UPDATED: Thu., May 7, 2020

A Frontier Airlines jetliner taxis to a runway for take off from Denver International Airport on April 23, 2020. (David Zalubowski / AP)
A Frontier Airlines jetliner taxis to a runway for take off from Denver International Airport on April 23, 2020. (David Zalubowski / AP)
Washington Post

Frontier Airlines said Thursday it will require passengers to have their temperatures taken before boarding flights, starting June 1, in an effort to make traveling safer during the coronavirus pandemic.

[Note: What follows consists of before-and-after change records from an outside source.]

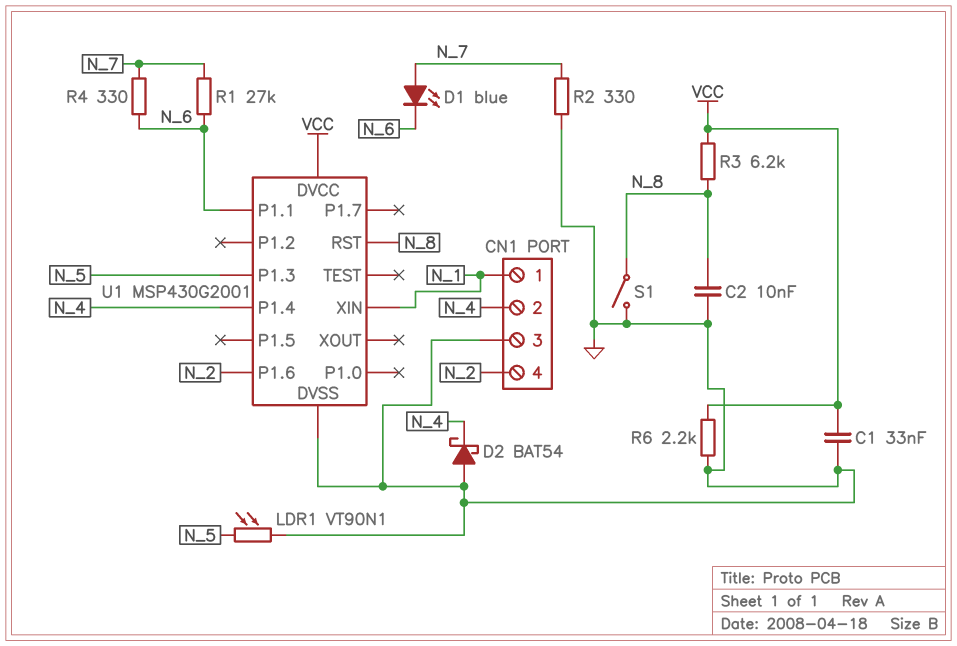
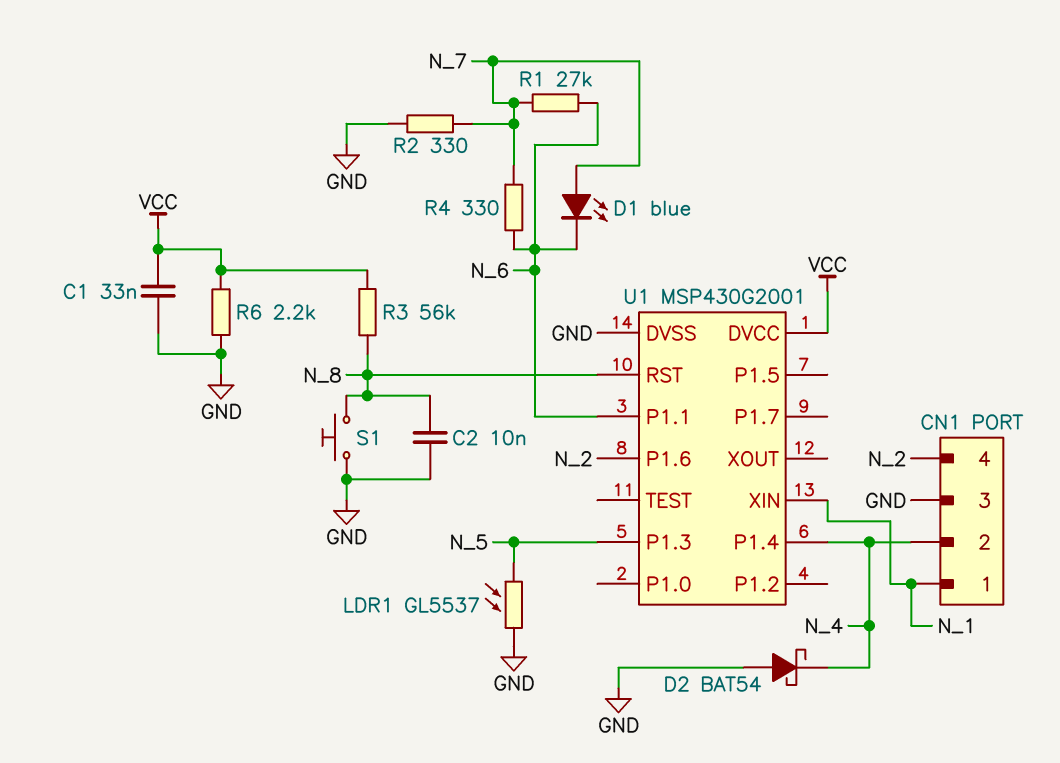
LDR1: VT90N1 (GND, N_5) -> GL5537 (GND, N_5)
R3: 6.2k (N_8, VCC) -> 56k (N_8, VCC)
S1: switch (GND, N_8) -> button (GND, N_8)

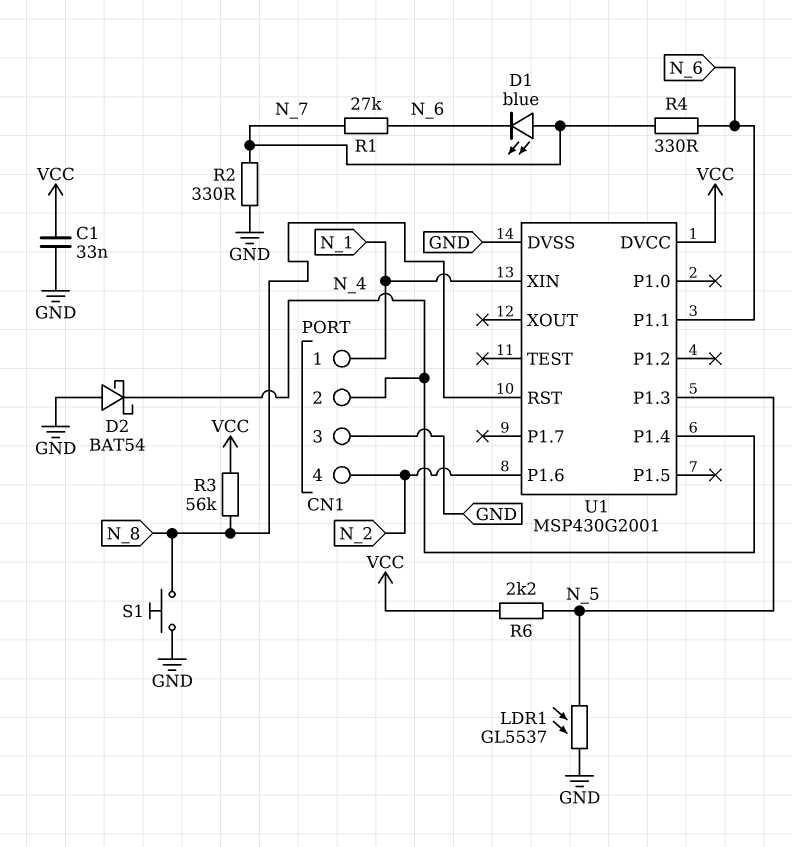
C2: 10nF (GND, N_8) -> none
R6: 2.2k (GND, VCC) -> 2.2k (N_5, VCC)

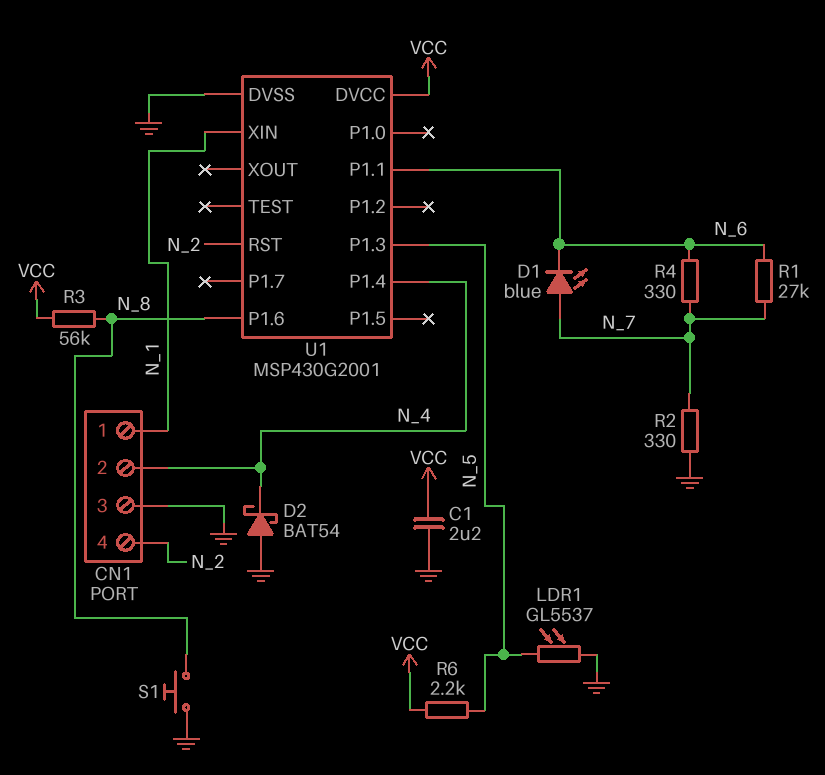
C1: 33nF (GND, VCC) -> 2.2uF (GND, VCC)
U1 pin P1.6: N_2 -> N_8
U1 pin RST: N_8 -> N_2

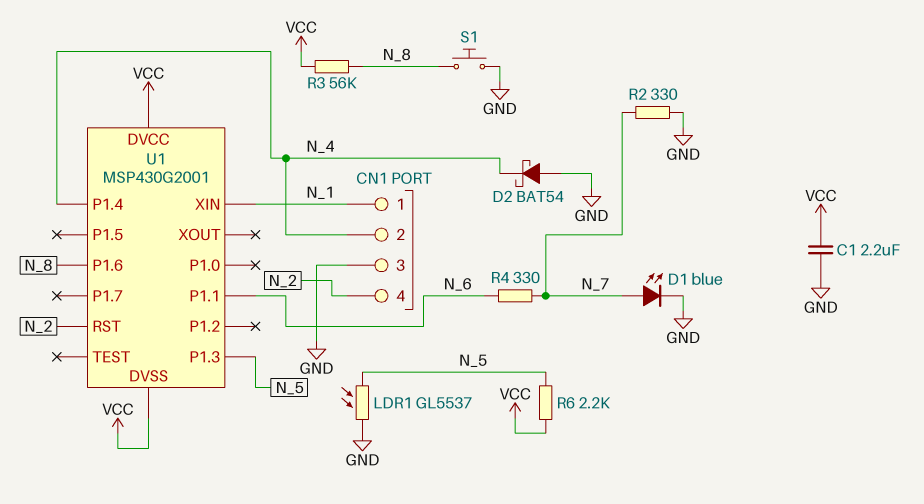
D1: LED blue (A N_7, K N_6) -> LED blue (A N_7, K GND)
R1: 27k (N_6, N_7) -> none
U1 pin DVSS: GND -> VCC

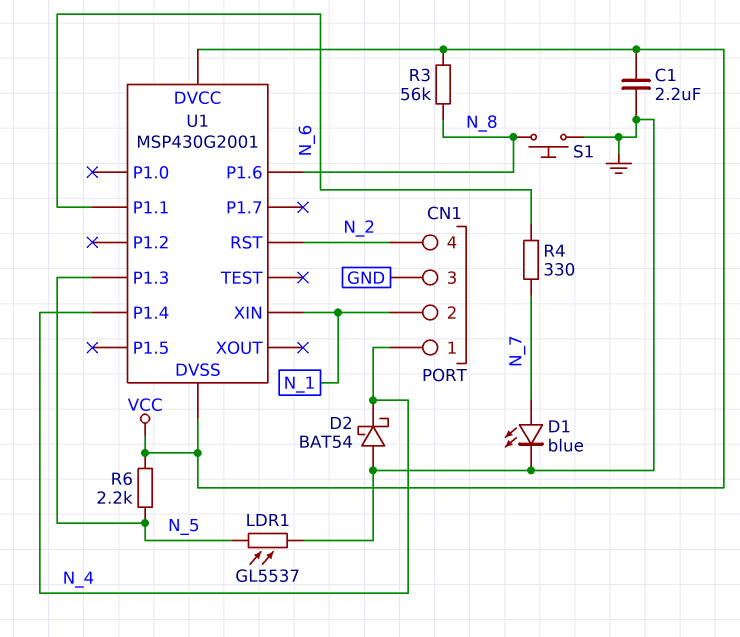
CN1 pin 1: N_1 -> N_4
CN1 pin 2: N_4 -> N_1
R2: 330 (GND, N_7) -> none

Anyone with a temperature of 100.4 or higher will not be allowed to fly, said the budget carrier said, which is among the airlines that serves Spokane International Aiport. While the move is a first for U.S. carriers, according to the airline, Air Canada announced a similar measure earlier this week. London’s Heathrow Airport is testing temperature screenings, an official there told the BBC this week.

“The health and safety of everyone flying Frontier is paramount and temperature screenings add an additional layer of protection for everyone on board,” Frontier Airlines CEO Barry Biffle said in a statement. “This new step during the boarding process, coupled with face coverings and elevated disinfection procedures, will serve to provide Frontier customers an assurance that their well-being is our foremost priority and we are taking every measure to help them travel comfortably and safely.”

Earlier this week, Southwest Airlines CEO Gary Kelly told CBS News that temperature checks should be put into place, but he said that should be the job of the Transportation Security Administration.

“We are urging the TSA to begin temperature scans as part of the screening process at the checkpoints,” Kelly said.

Frontier said in the statement that the screening should take place as passengers enter airports, and suggested the TSA and airports “may be working to lay that groundwork.”

In a statement, the agency said no decision about health screening measures at airports had been made.

“Ongoing discussions with our Department of Homeland Security and interagency colleagues, as well as our airport and airline partners, will enable the agency to make informed decisions with regard to the health and safety of the aviation environment,” the statement said. “The safety and security of the traveling public and our employees will always be our top priority.”

Under Frontier’s new policy, the airline will use contact-free thermometers before boarding. If someone’s temperature is 100.4 or higher, they will be allowed to rest before a second check, as long as there’s enough time before takeoff. If a secondary screening is still too high, the passenger won’t be allowed to fly. The announcement said Frontier would help the traveler rebook or “otherwise accommodate the traveler’s preferences with respect to their reservation.”

Frontier’s airport employees will not be allowed to work if their temperature is higher than the cutoff when their shift begins.

The announcement follows moves by airlines to require flight attendants and passengers to wear masks during flights.